Midwest and the Global Economy Part I
From the slow progress being made on the Doha round of global trade liberalization, it would seem that globalization is slowing down. Yet, this is not the case at all. As the 2002 Economic Report of the President articulated, globalization continues to be enhanced by ever-falling costs and technical advancements in communication and transportation. Such developments are magnifying trade flows of merchandise and commodities and, more recently, services such as software, R&D, call services, and data processing. Springing from these developments in information technology and communication, global capital markets are deepening, which in turn further heightens trade in goods and services.
Regional economies, especially that of the Midwest, are being affected by globalization. Tradable goods such as manufacturing and agriculture products play a significant role in the upheavals of globalization. And so, Midwestern households and business would benefit from timely and appropriate adaptation t
o the globally induced upheavals taking place in industries, companies, and occupations in the region.
Since households continue to learn about globalization from the print media, The Global Chicago Center of the Chicago Council on Foreign Relations and the Ford Foundation are fashioning a project called the Midwest Media Project. The project intends to assist journalists throughout the region to help put local interests in the broader context of global economic developments and events. In this way, Midwesterners can become more attuned to globalization, especially as it relates to the region.

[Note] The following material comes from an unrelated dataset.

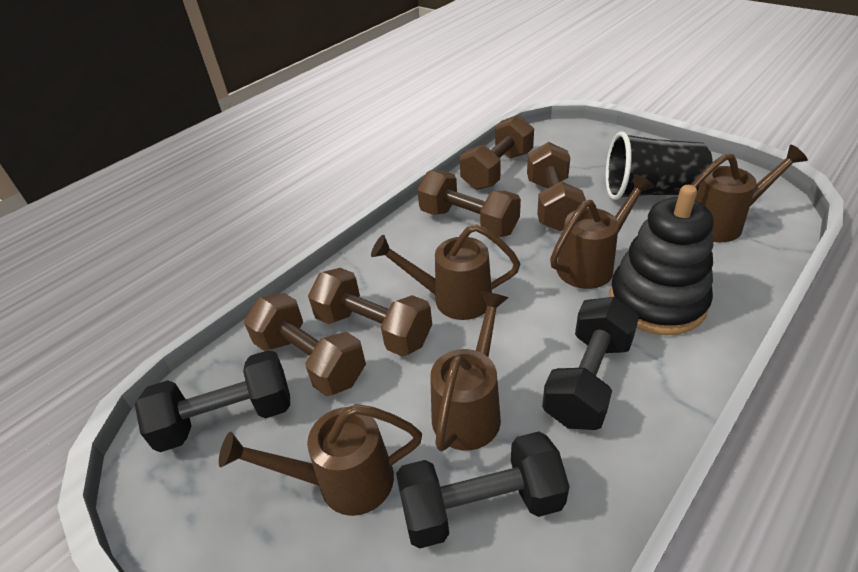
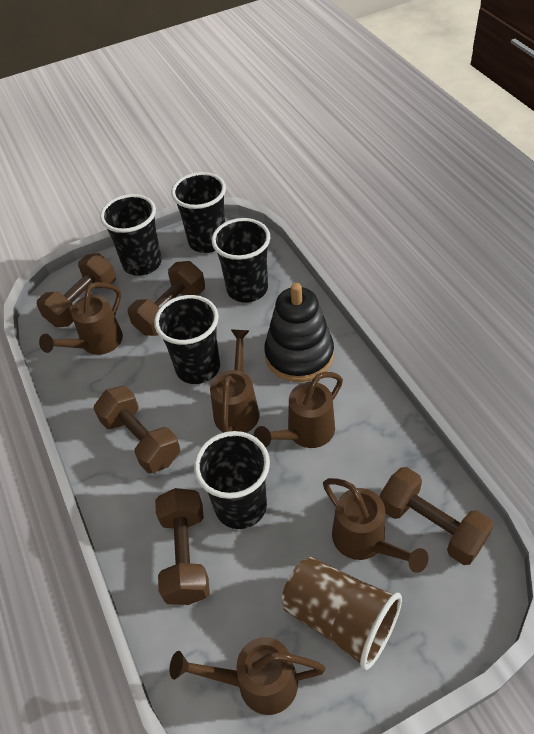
black cup: 1 -> 5
black dumbbell: 3 -> 0
brown cup: 0 -> 1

At the first meeting of the project on January 10, researchers and policy leaders are being asked to present globalization topics and information to the attending journalists. In turn, several senior journalists will lead discussions on ways in which global events and trends can be linked to local stories in engaging ways.

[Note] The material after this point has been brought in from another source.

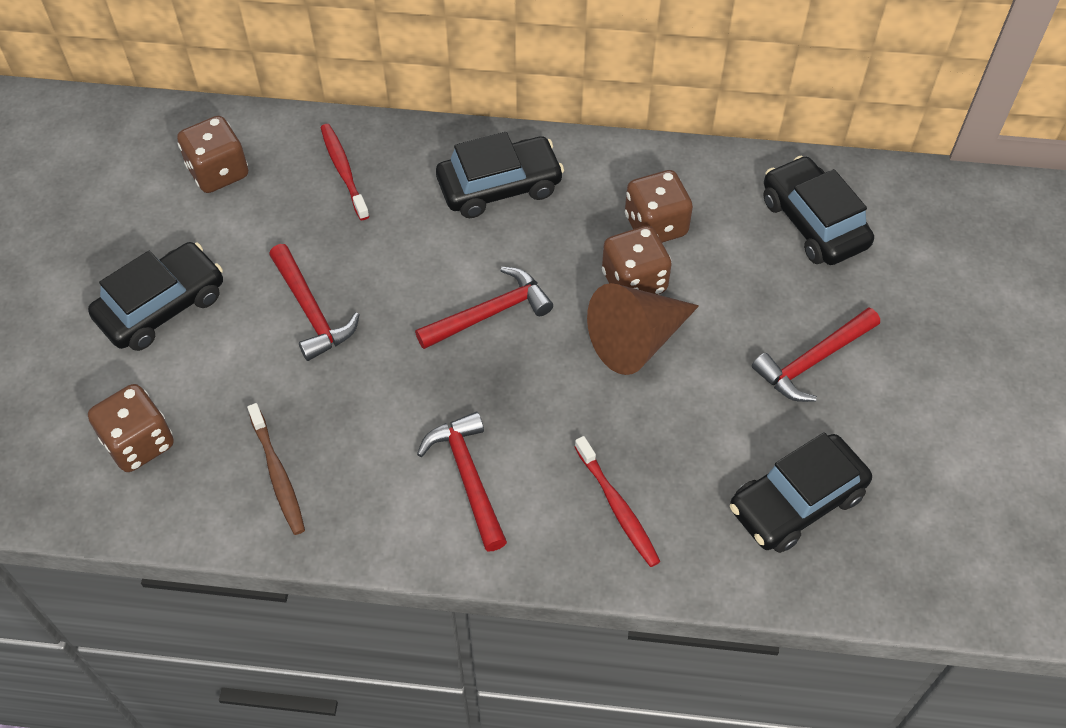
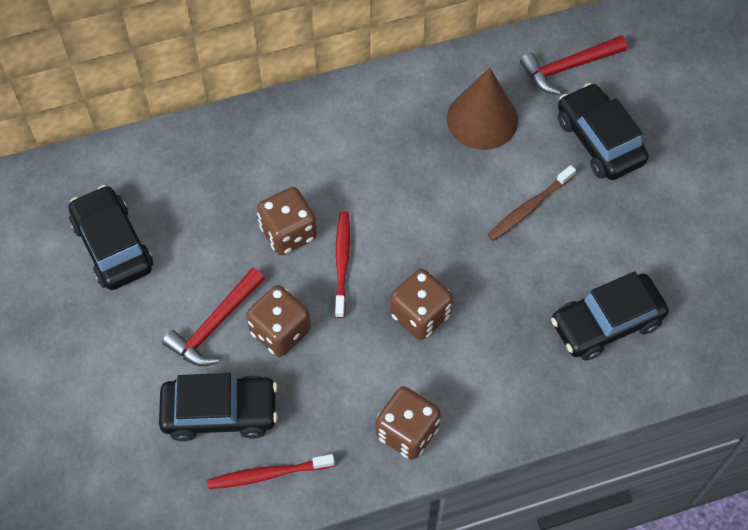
red hammer: 4 -> 2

I was asked to deliver the overview on the Midwest economy, highlighting the linkages between our region and the world economy. And when I stop to think of the linkages, there are many. For one, given our sharp manufacturing concentration, the Midwest economy is about on par with the nation in terms of exports, and our region’s exports to the world are large and growing. Not surprisingly, it is our “capital goods” that stand out as prominent exports—construction and farm machinery, medical equipment, engines, and electrical equipment. Automotive exports are also prominent, with most of them destined for nearby Canada rather than for far-away locales. As Thomas Klier, automotive expert here at the Chicago Fed has said, “the binational region’s auto industry knows no boundaries.” (Chicago Fed Letter on border conference) Close to 40% of the considerable U.S.–Canada merchandise trade crosses the border in Michigan through the Detroit–Windsor corridor or over the bridge at nearby Huron-Sarnia, much of it being automotive parts and finished vehicles.

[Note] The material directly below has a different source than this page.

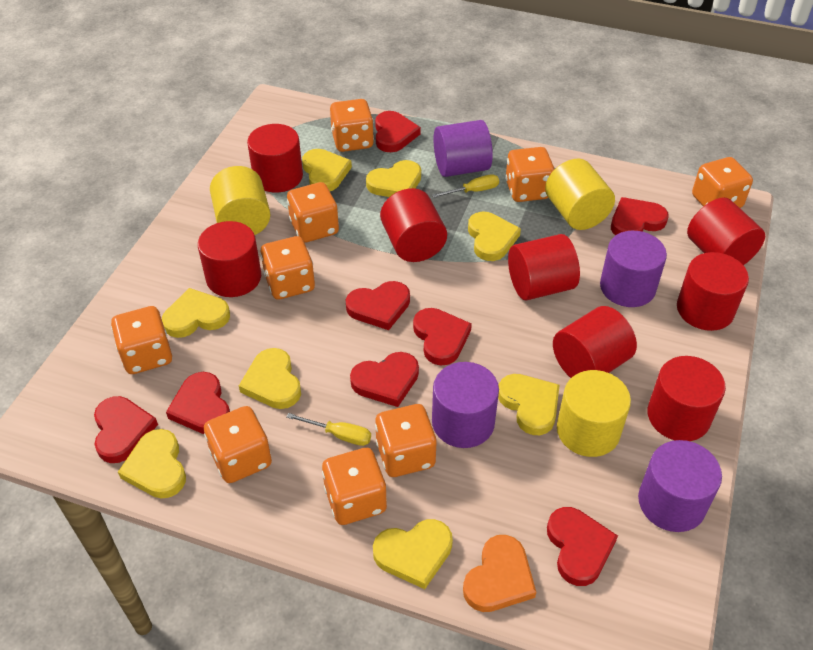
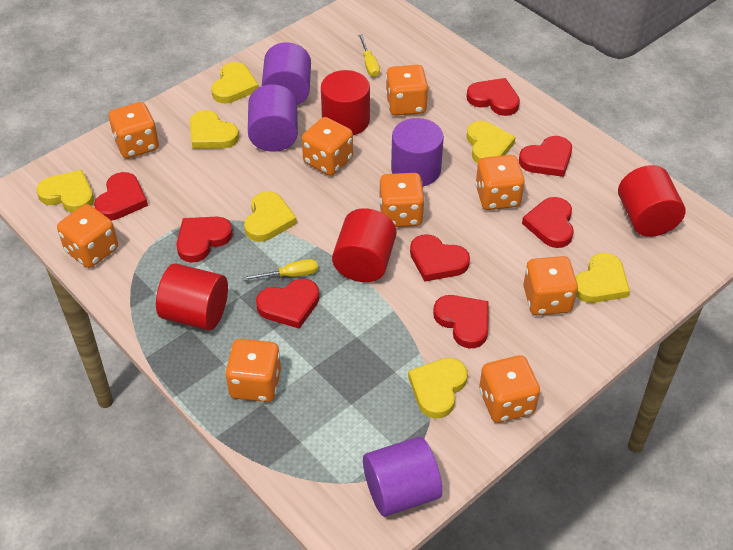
orange heart: 1 -> 0
red cylinder: 8 -> 4
yellow cylinder: 3 -> 0
yellow heart: 8 -> 7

Partly owing to this tight automotive production integration, Great Lakes exports to Canada represent 50.4% of the region’s exports versus only 18.2% for the overall U.S. If we were to deduct U.S. exports to Canada from both the Great Lakes region and the U.S., the pattern of export destination by country would be nearly identical for both the region and the overall U.S., with a slight tilt of Midwestern exports to Europe rather than toward Asia.
Figure 1. Great Lakes exports
So, too, without our outsized trade with Canada, the Midwest export propensity is significantly smaller in relation to the rest of the U.S. In addition to the region’s proximity to Ontario, landmark agreements to lower tariff barriers to trade between the U.S. and Canada, such as the AutoPact of 1965 and the Free Trade Agreement of 1989, have maintained the close trade linkages between Ontario and the Great Lakes states.
In assessing a region’s (or a nation’s) propensity to trade, should trade with nearby countries be counted equally as trade with faraway ones? In comparing trading intensities across countries or regions, it seems reasonable to at least keep in mind that national boundaries can be somewhat arbitrary. For example, if the boundaries separating states in the Midwest were national boundaries, the trade intensity between the Midwest states would be enormous (link), easily dwarfing current international trade flows into and out of each state.
Table 1. Trade intensity
What do such trends suggest for the region’s economic development policy focus? Growing international trade would seem to support trade missions from the region to foreign countries, many of which are sponsored by state governments. However, the Hewings and Israilevich statistics (above) on the larger volume of intra-regional trade flows might alternatively suggest that public policies to enhance or support local commerce might deserve more emphasis. I see no conflict here; these policy arenas are complementary rather than in competition. We can metaphorically think of the highly integrated binational Great Lakes region as a single factory or service company. Our efforts to encourage free flowing and efficient commerce within the region will serve to strengthen our ability to produce goods and services for trade with the world, which in turn will result in more income for the region’s households and businesses.
One example of local policy of this nature is surely the continued attention to keeping our border-crossing infrastructure and procedures with Canada safe—but also fast and efficient (link). On the U.S. side, the Great Lakes economy will be more likely to prosper if it is the center and nexus of commercial trade flows rather than a peripheral player in the national economy.